С учением о задачах и пределах царской власти «Слово» связывает учение об идеале царя. Ссылаясь на б гл. Прем. Сол., ту самую, из которой было составлено «Слово Сирахово на немилостивые цари», автор говорит, что без мудрости «добре правити мирьстии господа не могоуть». Это заставляет его вспомнить мысль Платона о философе на царском престоле. «Тогда бо добре оуправляется дело народское, едва философи царствоуют, и царие пророчествоують
»[568], читаем в «Слове». Но напрасно было бы думать, что перед нами действительное повторение идеи, провозглашенной греческим философом. Во-первых, между государственным устройством, начертанным в творениях Платона, и тем, которое предлагает «Слово кратко», очень мало точек соприкосновения. Платон мечтал о царе-философе, который управляет народом в соответствии с теми вечными идеями, какие открывает ему созерцание потустороннего мира[569]; следовательно, его философ пользуется властью вполне неограниченной. «Слово» же ставит царя в точно определенные границы и под строгий контроль духовной власти, а этот контроль не имел бы никакого значения, если бы царю было предоставлено управлять государством по вечным идеям, как он их понимает. Во-вторых, и это самое важное, философию и мудрость автор понимает здесь в таком смысле, который имеет очень отдаленное отношение к Платону. Он говорит по этому поводу, что царь должен быть милостив и праведен, должен истреблять «беззаконных и неправедных», но главное для него – «церковь с пастырми любить и чествовати, милость бо и истина хранят царя»[570]. И далее автор подробно распространяется об отобрании церковных сел и о «претыкании» пастырям. Следовательно, философия имеет здесь свое особое, чисто практическое содержание. Царь, о котором мечтает «Слово», может быть назван философом в том только смысле, что он понял необходимость во всем покоряться своему пастырю и черпать мудрость из его наставлений. И все выражения, в которых автор характеризует истинного царя, нужно принимать с этим значением и с этими необходимыми оговорками[571].Противоположность истинному царю составляет тиран или, как называет его «Слово», мучитель неправедный, злой хищник
, волк. Истинному, «добродетелному» царю подданные оказывают «любовное служение», мучителю же они «работают не от любви, но от страхоу»[572], и царство его «несть царство»[573]. Признаки, характеризующие мучителя, очевидно, составляют отрицание тех, которыми определяются свойства истинного царя. Но, как и можно было ожидать, автор выдвигает в качестве главного, отличительного признака мучителя нарушение правильных отношений к духовной власти. Царство перестает быть царством и становится мучительством тогда, когда царь не повинуется пастырям своим, а еще более тогда, когда он похищает «священич чин», как ветхозаветный царь Озия[574]. Об отношении подданных к мучителю «Слово» нигде определенно не говорит, но нет сомнения, что к нему именно относятся те места, приведенные выше, где обсуждается возможность столкновений между мирской и духовной властью. Если при этих частных столкновениях, т. е. при неисполнении царем каких-нибудь заповедей пастыря, нужно слушаться духовной власти, а не царя, то ясно, что мучитель, который неповиновение своему пастырю возвел в систему, не может вовсе рассчитывать и на повиновение народа себе. Народ свободен от этой обязанности, и если он все-таки оказывает повиновение, то только «от страху».Полную параллель этому учению о царе и мучителе образует в «Слове» учение о двух родах пастырей. Есть пастырь добрый, который, по евангельскому выражению, полагает душу свою за овцы своя. Он заботится не только о душевном спасении вверенного ему стада, но и о наделении его «внешними благами». Поэтому главный предмет его стараний церковные села, «стяжаниа и сокровище церковное»[575]

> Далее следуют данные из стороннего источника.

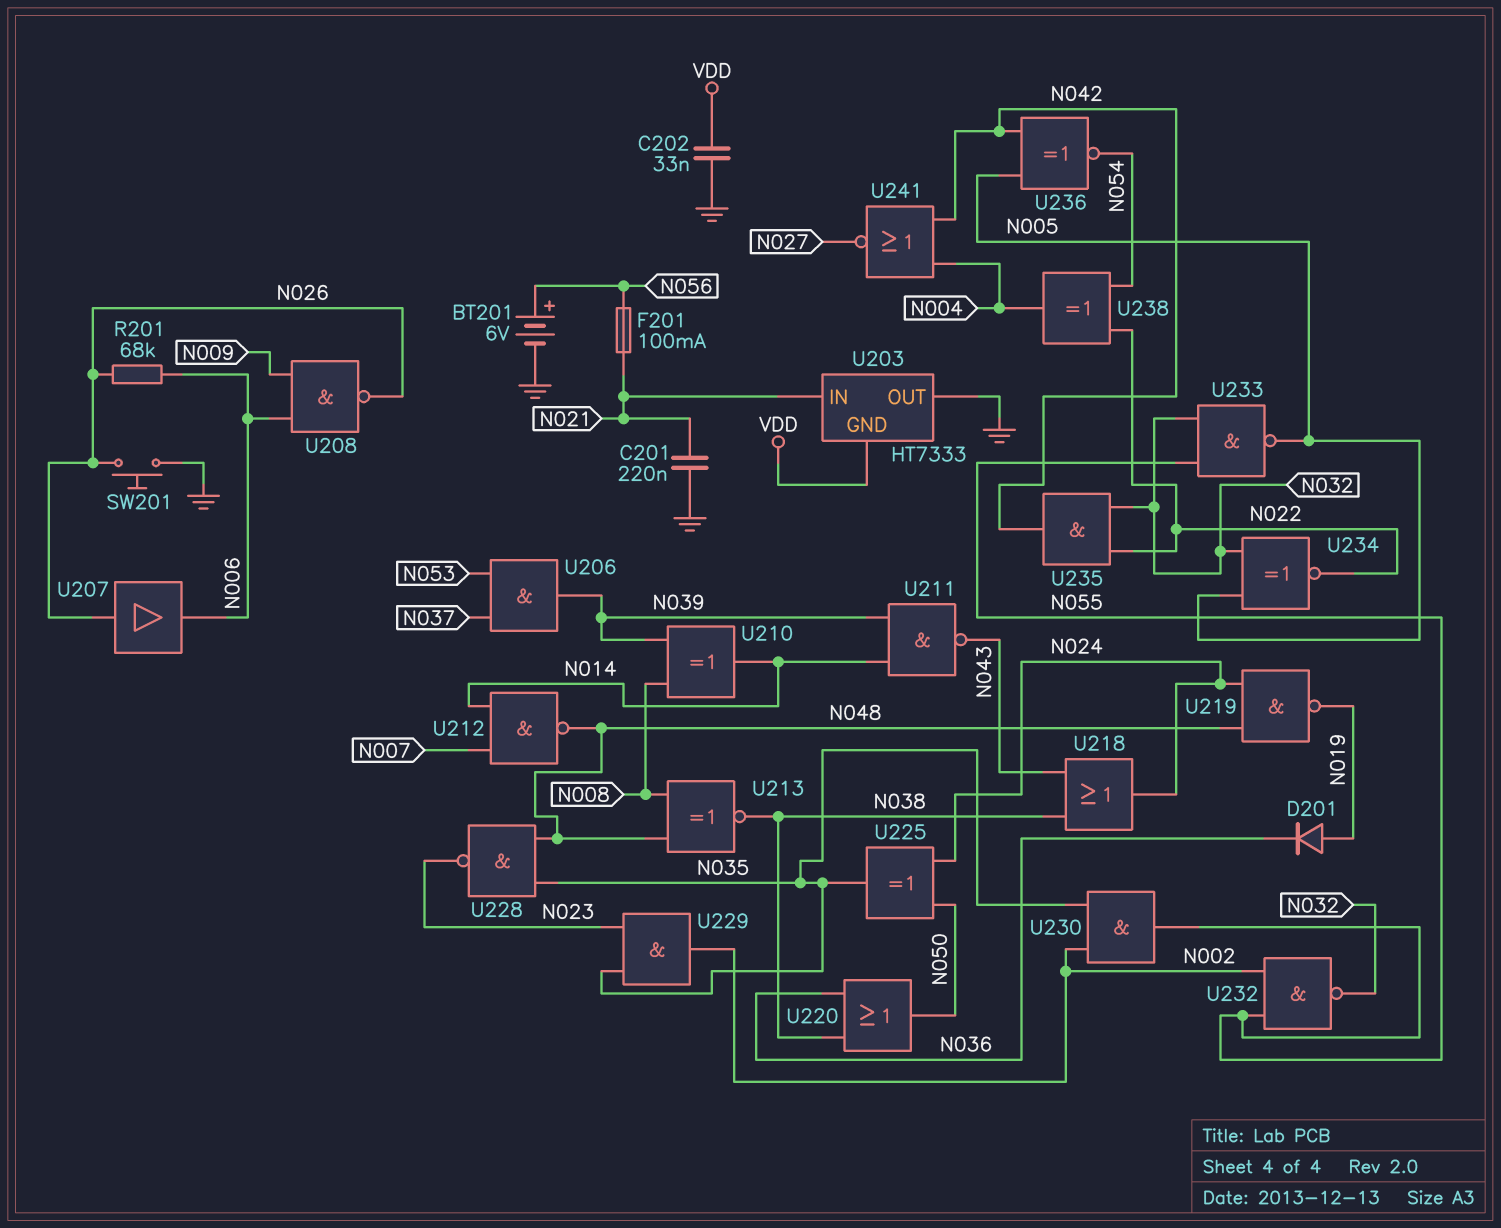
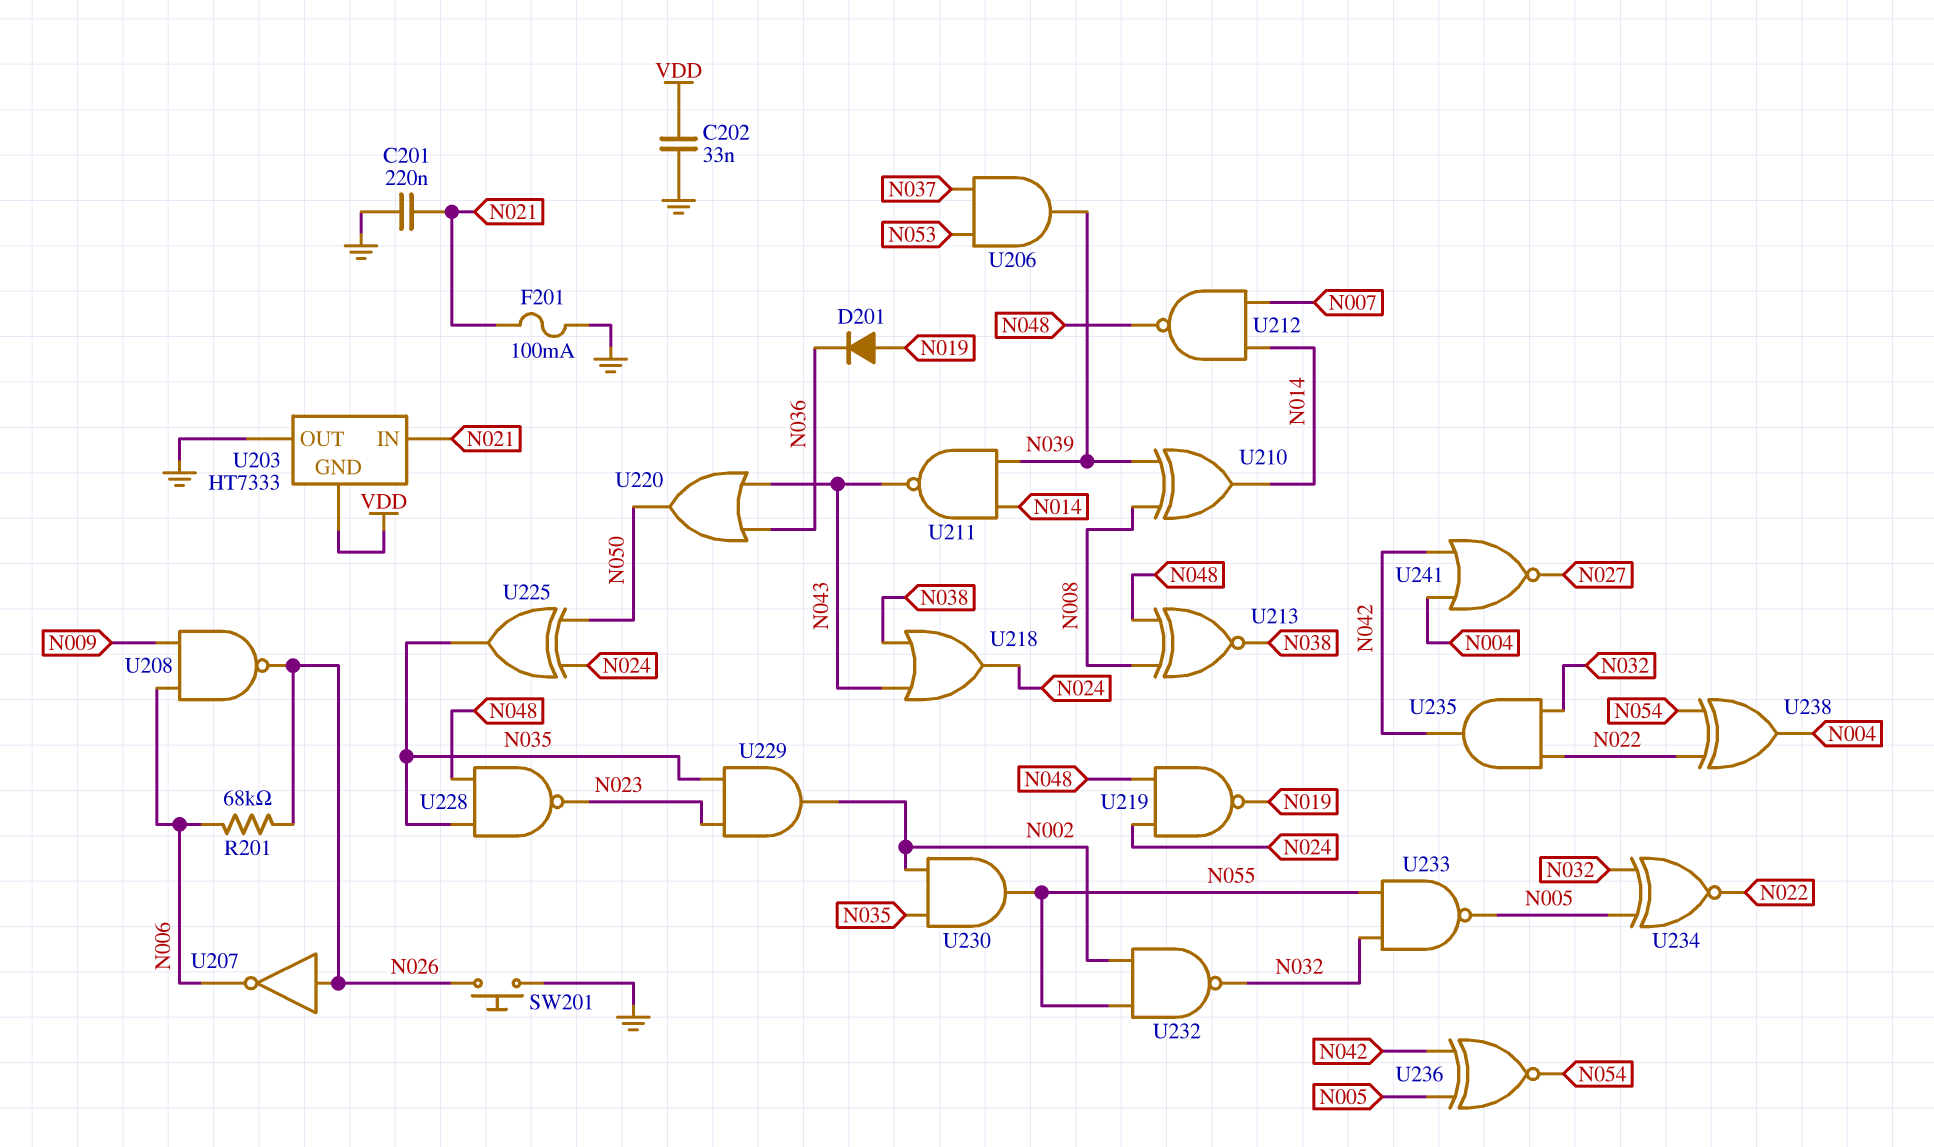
BT201: 6V (plus N056, minus GND) -> none
F201: 100mA (N021, N056) -> 100mA (GND, N021)
U207: buffer (in N026, out N006) -> NOT (in N026, out N006)
U220: OR (in N036, in N038, out N050) -> OR (in N036, in N043, out N050)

. Это сокровище он защищает даже до кровопролития. Он борется с мирской властью, посягающей на него, «свободным гласом и храбрее»; поэтому он «от властей мирьских бесчествоуем бывает и пакы от седалища своего изгнан бываеть»[576]. Совсем другое – пастырь «недобрый». Это наемник, который пасет свое стадо не ради любви, а за временную мзду. Он ищет «славы мирской» и получает ее от мирской власти. Он не смеет противиться «насильникам», потому что боится потерять внешние блага. При таком пастыре мирская власть получает полную свободу действий, она нарушает все божеские законы и присваивает себе права на церковное достояние[577].